Ryohei Kanokogi was an early pioneer for judo in the United States.

Personal life
Ryohei is the grandson of a samurai.  He had two children with Rusty Kanokogi, plus a son, Christopher, from a previous marriage.

Martial arts career
Ryohei was also the high school Judo champion of Japan. Ryohei Kanokogi was former all-weights judo champion of southeastern Japan.   He was also a champion in karate. Ryohei later attended Nichidai University as a member of the judo team.  He was featured in a number of Sports Illustrated articles including Confessions Of A Judo Roll-Out.

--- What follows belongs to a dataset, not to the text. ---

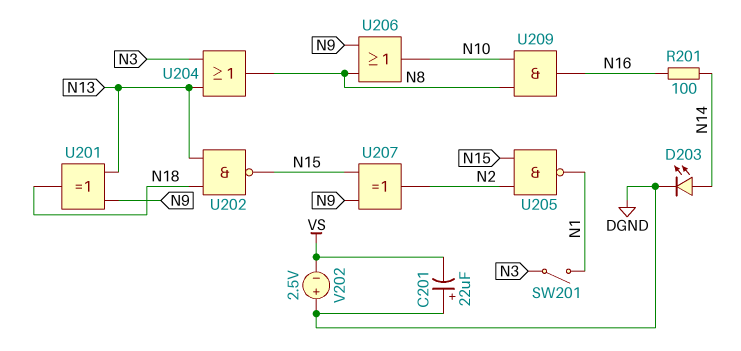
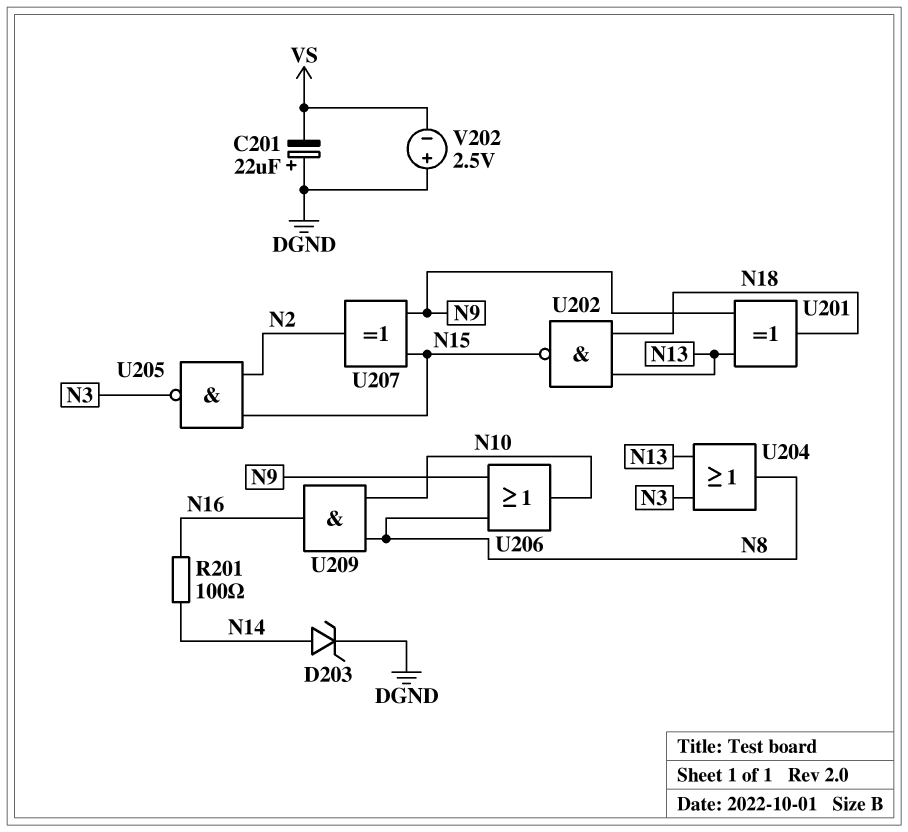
D203: LED (A N14, K DGND) -> zener (A N14, K DGND)
SW201: switch (N1, N3) -> none
U205: NAND (in N2, in N15, out N1) -> NAND (in N2, in N15, out N3)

Martial arts coaching career
He was known for his courtesy and expected good behavior from his students.  Along with his wife Rusty Kanokogi, he was influential in the establishment of women's judo.    Ryohei was the judo coach for Japan during the  Judo at the 1964 Summer Olympics, and later immigrated to the United States with the help of Jerome Mackey.   While in New York, he initially taught at Judo, Inc, where he and his wife were featured in an article in Sports Illustrated.   He served as a coach for Olympic Bronze Medalist Allen Coage. Later, Ryohei taught at the U.S. Merchant Marine Academy.  He later served as a US Olympic Team judo coach.

Media
Kanokogi has appeared in commercials for Samsonite luggage and the after shave Hai Karate.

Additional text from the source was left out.